There were four versions of UCSD p-code engine, each with several revisions of the p-System and UCSD Pascal. A revision of the p-code engine (i.e., the p-Machine) meant a change to the p-code language, and therefore compiled code is not portable between different p-Machine versions. Each revision was represented with a leading Roman Numeral, while operating system revisions were enumerated as the "dot" number following the p-code Roman Numeral. For example, II.3 represented the third revision of the p-System running on the second revision of the p-Machine.

===Version I===
Original version, never officially distributed outside of the University of California, San Diego. However, the Pascal sources for both Versions I.3 and I.5 were freely exchanged between interested users. Specifically, the patch revision I.5a was known to be one of the most stable.

===Version II===
Widely distributed, available on many early microcomputers. Numerous versions included Apple II ultimately Apple Pascal, DEC PDP-11, Intel 8080, Zilog Z80, and MOS 6502 based machines, Motorola 68000 and the IBM PC (Version II on the PC was restricted to one 64K code segment and one 64K stack/heap data segment; Version IV removed the code segment limit but cost a lot more).

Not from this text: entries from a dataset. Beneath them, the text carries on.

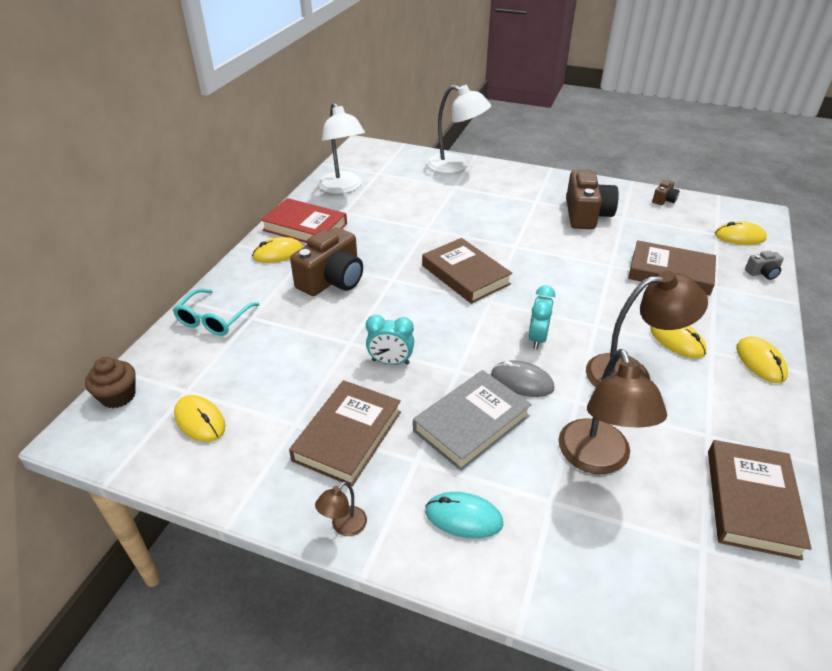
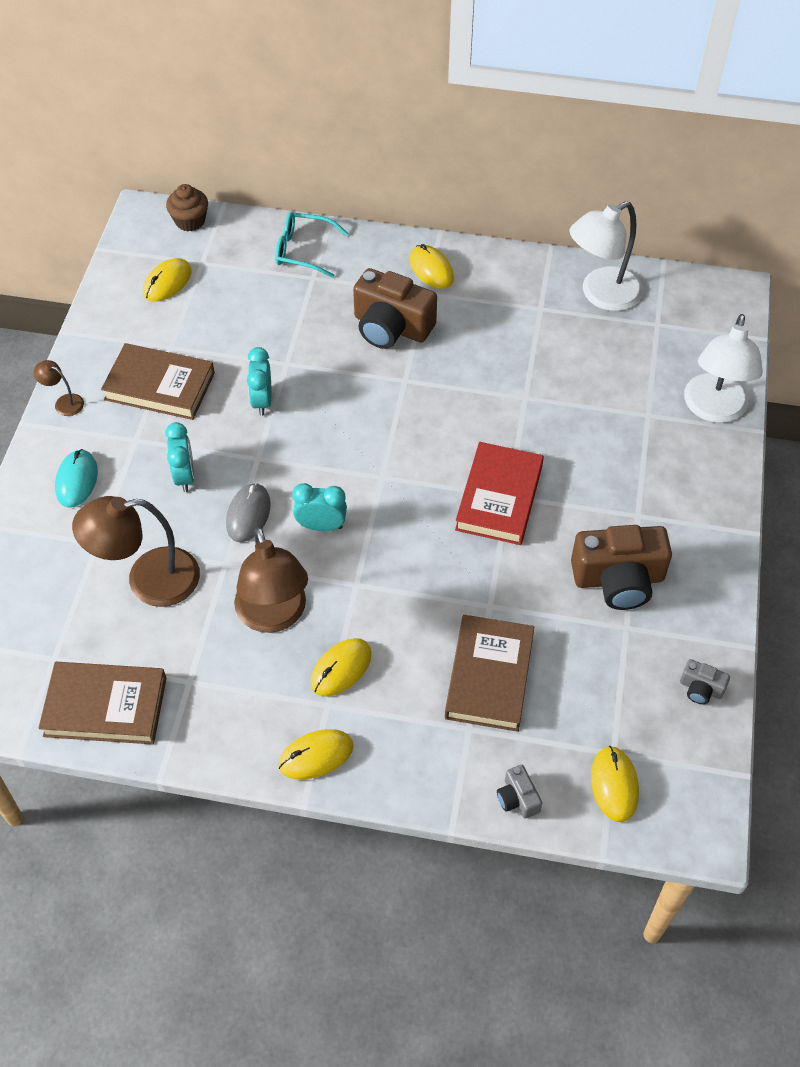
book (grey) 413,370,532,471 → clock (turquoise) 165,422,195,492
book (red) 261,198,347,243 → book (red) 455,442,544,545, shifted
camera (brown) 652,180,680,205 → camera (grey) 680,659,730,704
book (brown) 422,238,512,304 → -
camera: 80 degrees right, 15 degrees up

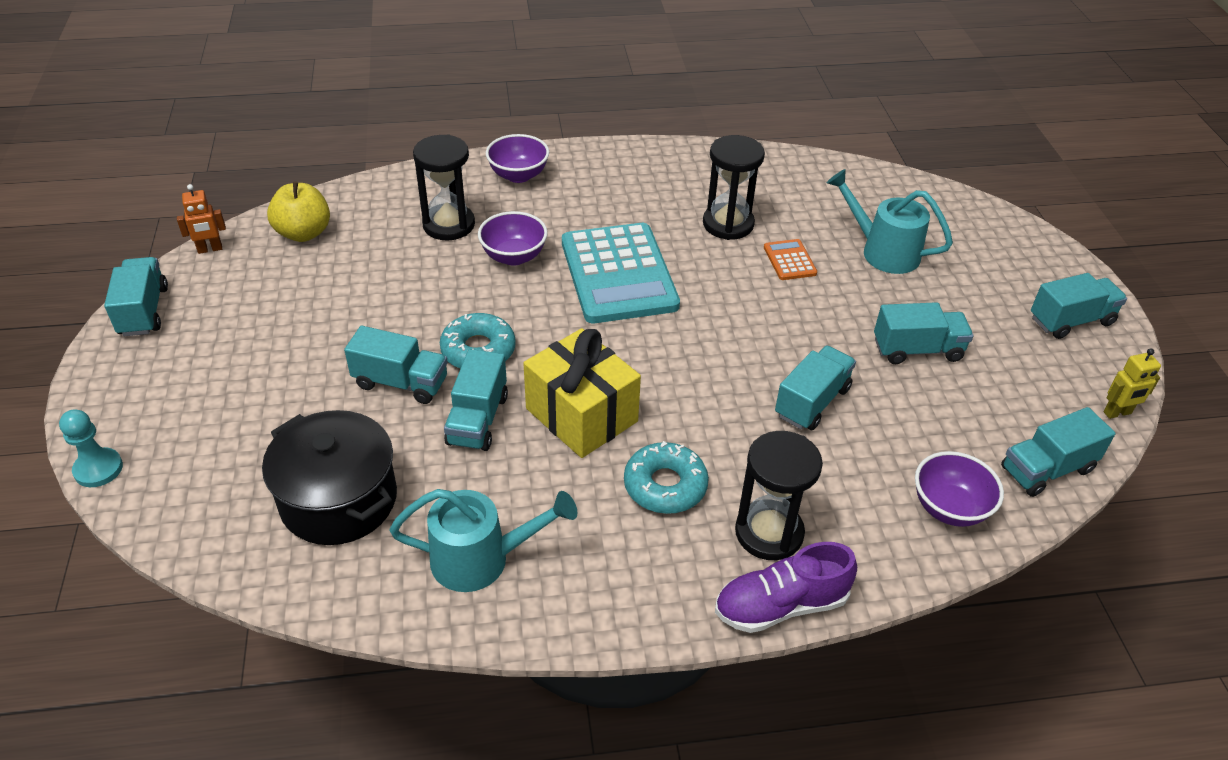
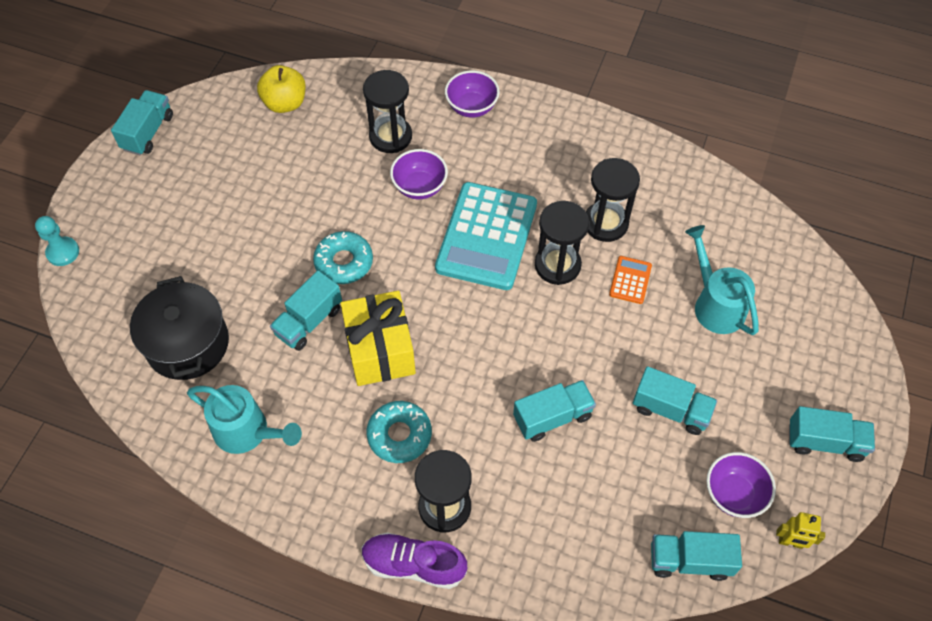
- → hourglass (black) 535,201,589,285
bowl (purple) 915,451,1004,527 → bowl (purple) 706,452,776,518, shifted
robot (orange) 177,184,226,254 → -
truck (turquoise) 344,326,448,404 → -
camera: 30 degrees right, 15 degrees up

Project members from this era include Dr Kenneth L Bowles, Mark Allen, Richard Gleaves, Richard Kaufmann, Pete Lawrence, Joel McCormack, Mark Overgaard, Keith Shillington, Roger Sumner, and John Van Zandt.

===Version III===
Custom version written for Western Digital to run on their Pascal MicroEngine microcomputer. Included support for parallel processes for the first time.

===Version IV===
Commercial version, developed and sold by SofTech. Based on Version II; did not include changes from Version III. Did not sell well due to combination of their pricing structure, performance problems due to p-code interpreter, and competition with native operating systems (on top of which it often ran). After SofTech dropped the product, it was picked up by Pecan Systems, a relatively small company formed of p-System users and fans. Sales revived somewhat, due mostly to Pecan's reasonable pricing structure, but the p-System and UCSD Pascal gradually lost the market to native operating systems and compilers. Available for the TI-99/4A equipped with p-code card, Commodore CBM 8096, Sage II/IV, HP 9000, and BBC Micro with 6502 second processor.

==Further use==
The Corvus Systems computer used UCSD Pascal for all its user software. The "innovative concept" of the Constellation OS was to run Pascal (interpretively or compiled) and include all common software in the manual, so users could modify as needed.